To gauge the usefulness of our approach in a real setting, we computed the cumulative time and space required to process (i.e., obtain whole-brain voxel-wise connectivity matrices) and store 1000 subjects extracted from the Functional Connectomes dataset. Results are shown in Figure 2C. An un-normalized point-process with a threshold of γ = 1 resulted in a reduction of computation time (reference system) from a total of ≈30 h to ≈19 h. However, we note again that more careful experiments need to be performed to compare the time performance of both methods.

We also investigated the sparseness (defined as the percentage of zeros) in the point-process time series and in the associated normalized connectivity matrices (derived via point-process co-activations). The results are shown in Figure 3A. Not only the time series are very sparse (≈95% zeros for a threshold of 1 S.D.) but also the connectivity matrices (≈50% zeros for the same threshold). This results in dramatically smaller file sizes when both the time series and the connectivity matrices are stored (Figure 3B).
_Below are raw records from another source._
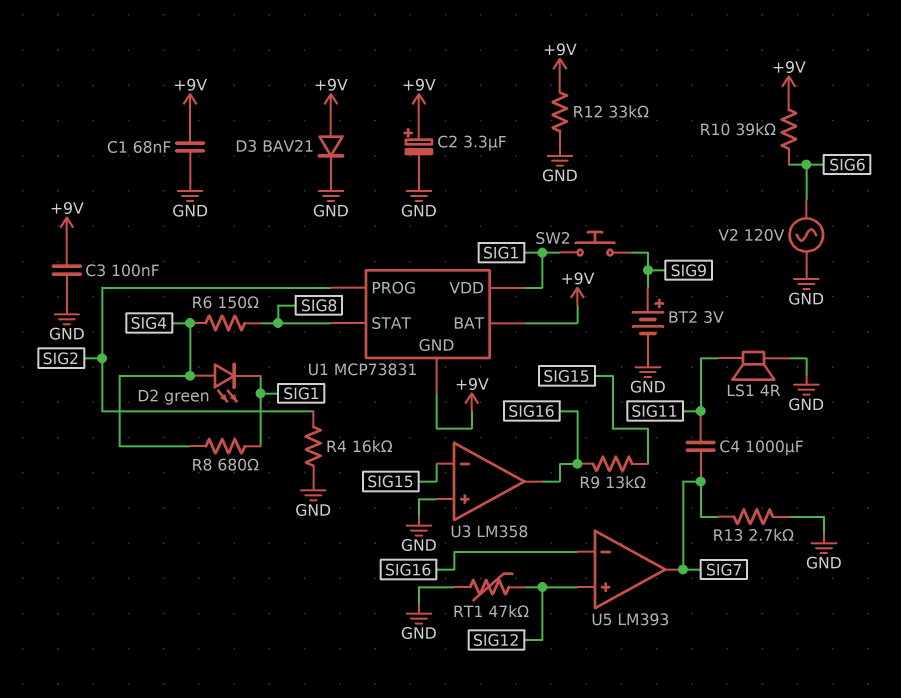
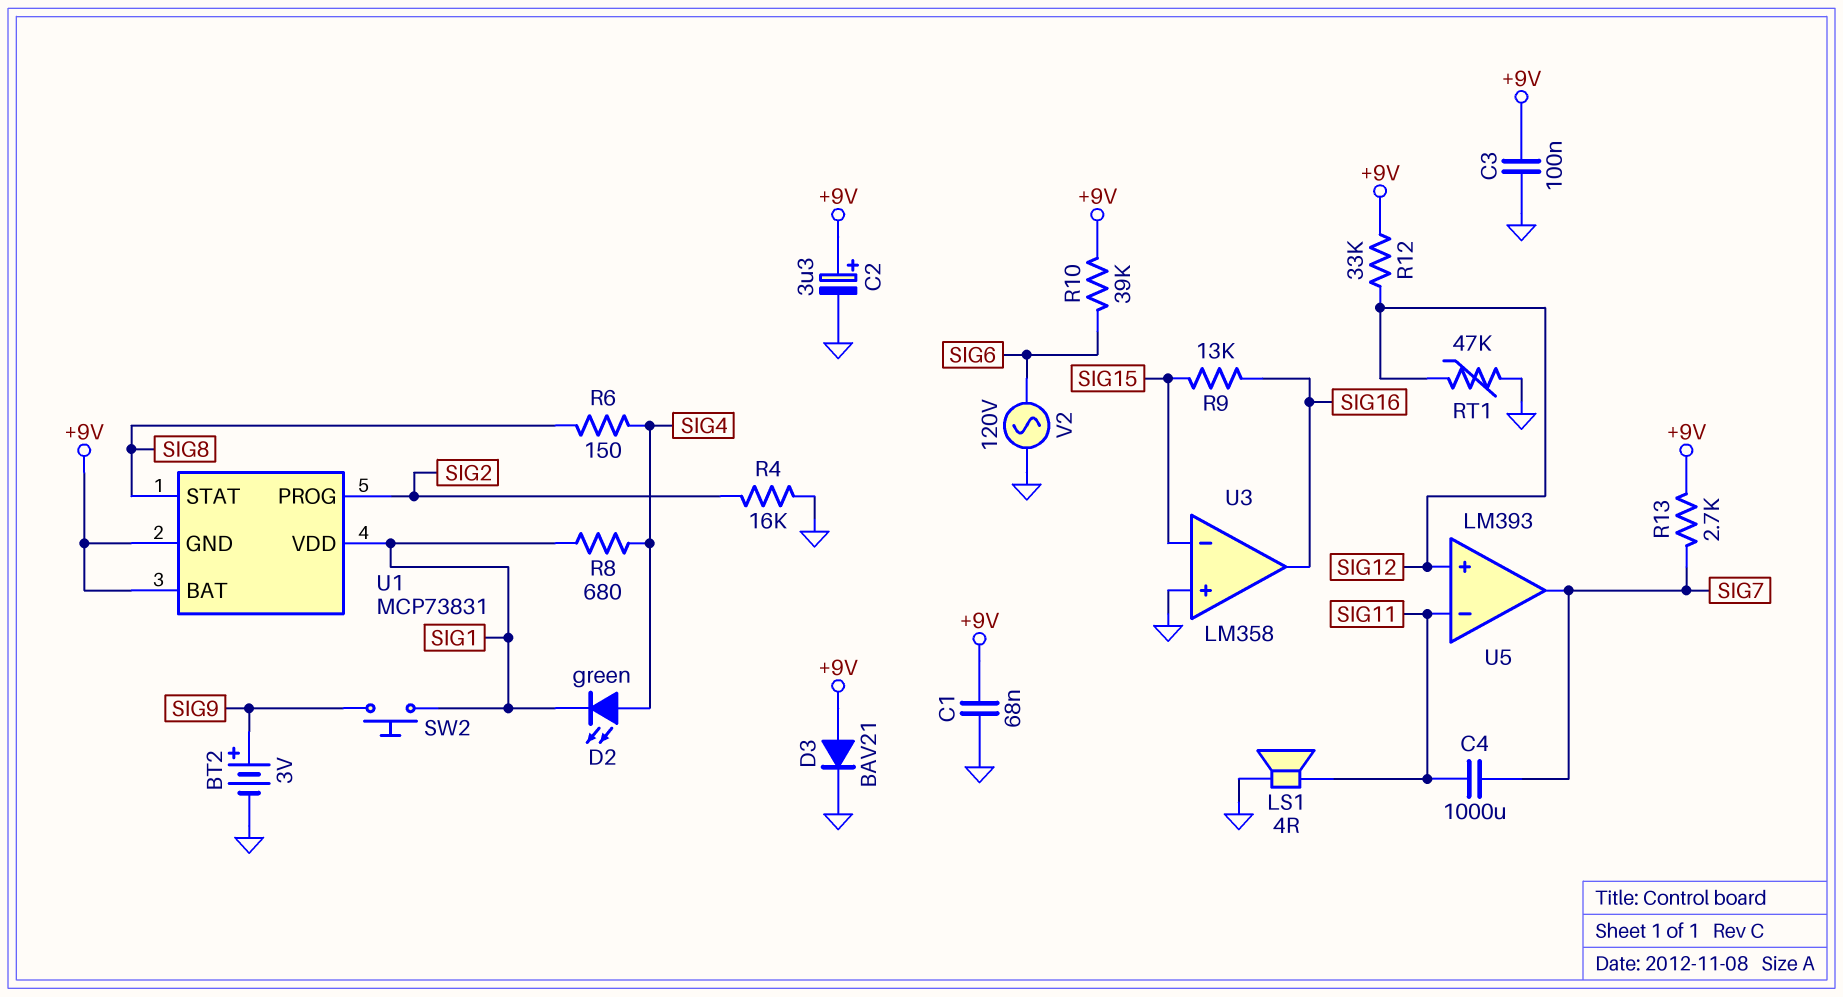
R12: 33k (+9V, GND) -> 33k (+9V, SIG12)
R13: 2.7k (GND, SIG7) -> 2.7k (+9V, SIG7)
U5 pin in-: SIG16 -> SIG11

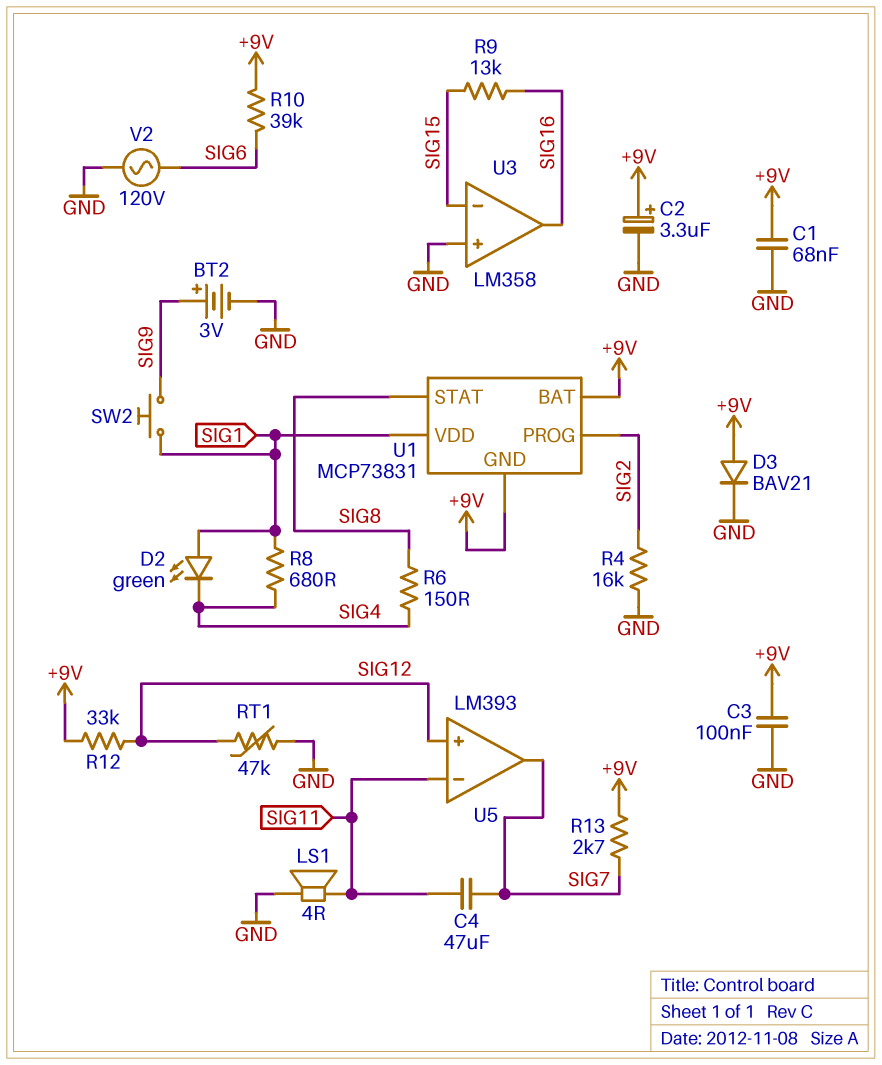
C4: 1000uF (SIG7, SIG11) -> 47uF (SIG7, SIG11)
D2: LED green (A SIG4, K SIG1) -> LED green (A SIG1, K SIG4)

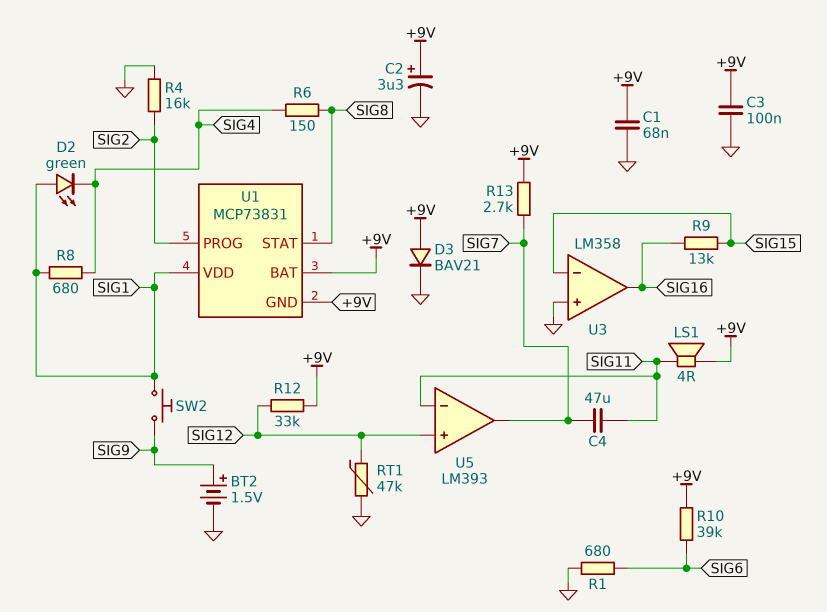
BT2: 3V (plus SIG9, minus GND) -> 1.5V (plus SIG9, minus GND)
LS1: speaker 4R (GND, SIG11) -> speaker 4R (+9V, SIG11)
R1: none -> 680 (GND, SIG6)
V2: AC 120V (GND, SIG6) -> none

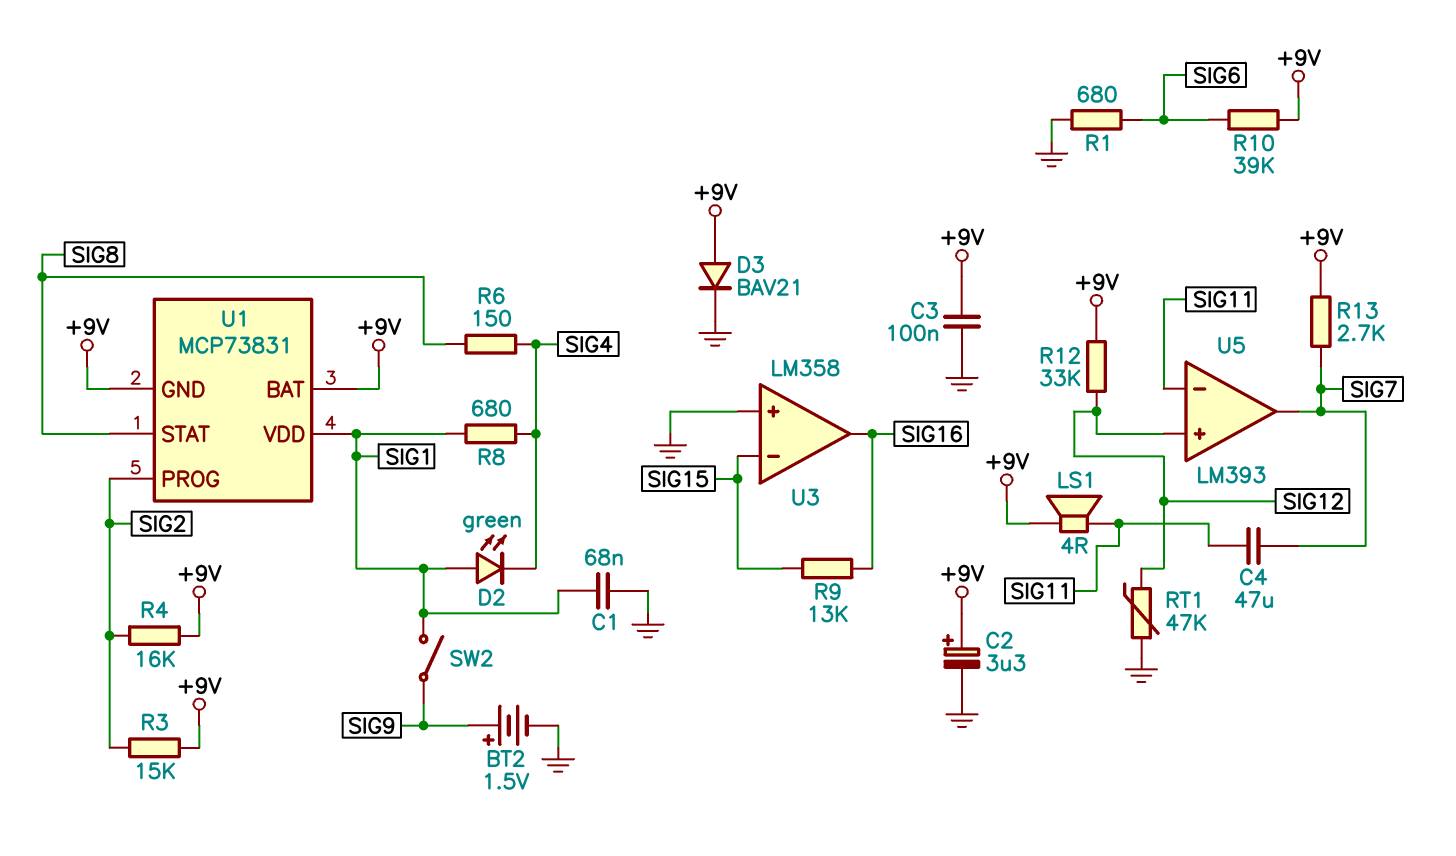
C1: 68nF (+9V, GND) -> 68nF (GND, SIG1)
R3: none -> 15k (+9V, SIG2)
R4: 16k (GND, SIG2) -> 16k (+9V, SIG2)
SW2: button (SIG1, SIG9) -> switch (SIG1, SIG9)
Figure 3. (A) Sparseness (% of zero entries) in the time series (left) and connectivity matrices (right) derived using the point-process for a range of thresholds. (B) Cumulative file size (in bytes) of fMRI time series (left) and pair-wise connectivity matrices (right) derived using linear correlations (from the full data) and co-activations (from the point-process with threshold equal to 1).

Strength Maps in Wakefulness vs. Deep Sleep

To compare results obtained by both methods, we applied them to derive the strength maps (Equation 8) from the estimated whole brain voxel-wise correlations in the sleep dataset and to reveal changes between wakefulness and deep sleep. A total of 20 2-min epochs of deep sleep and 84 epochs of wakefulness could be extracted. After deriving the correlation networks, Equation (8) was applied to obtain the voxel-wise spatial distribution of strengths. Results for the contrast wakefulness > deep sleep are shown in Figure 4A, both for normalized and un-normalized co-activation matrices, as well as for the point-process derived from BOLD signal peaks instead of threshold crossings. Spatial patterns of decreased strength in deep sleep (comprising frontal, cingulate, primary visual, motor, and auditory cortices) were captured equally well by both methods, as well as by the peak-based point-process. In particular, since fixed epoch lengths were used (250 volumes) results were reproduced with and without normalization of connectivity matrices as derived from the point-process. This similitude can also be seen in Figure 4B, in which a joint 3D rendering of both maps shows their spatial agreement. The main plots in Figure 4C show node strength values at all voxels computed using the point-process method (entries of C~ij) vs. those computed using linear correlations (entries of Rij). The functional dependency was clearly monotonously increasing on average, both for wakefulness and sleep, although two individual epochs of sleep displayed an opposite trend.


Figure 4. Voxel-wise changes in node strength can be equally observed from Rij and from C˜ij. (A) Spatial maps showing voxels with decreased strength in deep sleep (N3 sleep) vs. wakefulness, both for the point-process analysis (un-normalized and normalized), for the peak-based point-process and for linear correlations (display at p < 0.05, FWE cluster corrected). (B) 3D rendering of the maps in (A): Node strength based on the normalized point-process (red), on linear correlations (green), and their intersection (brown). (C) Plot of the node strength values derived from the point-process vs. those derived from the linear correlation (mean ± SEM), for wakefulness (left) and for deep sleep (right). Insets show the results for individual sleep epochs.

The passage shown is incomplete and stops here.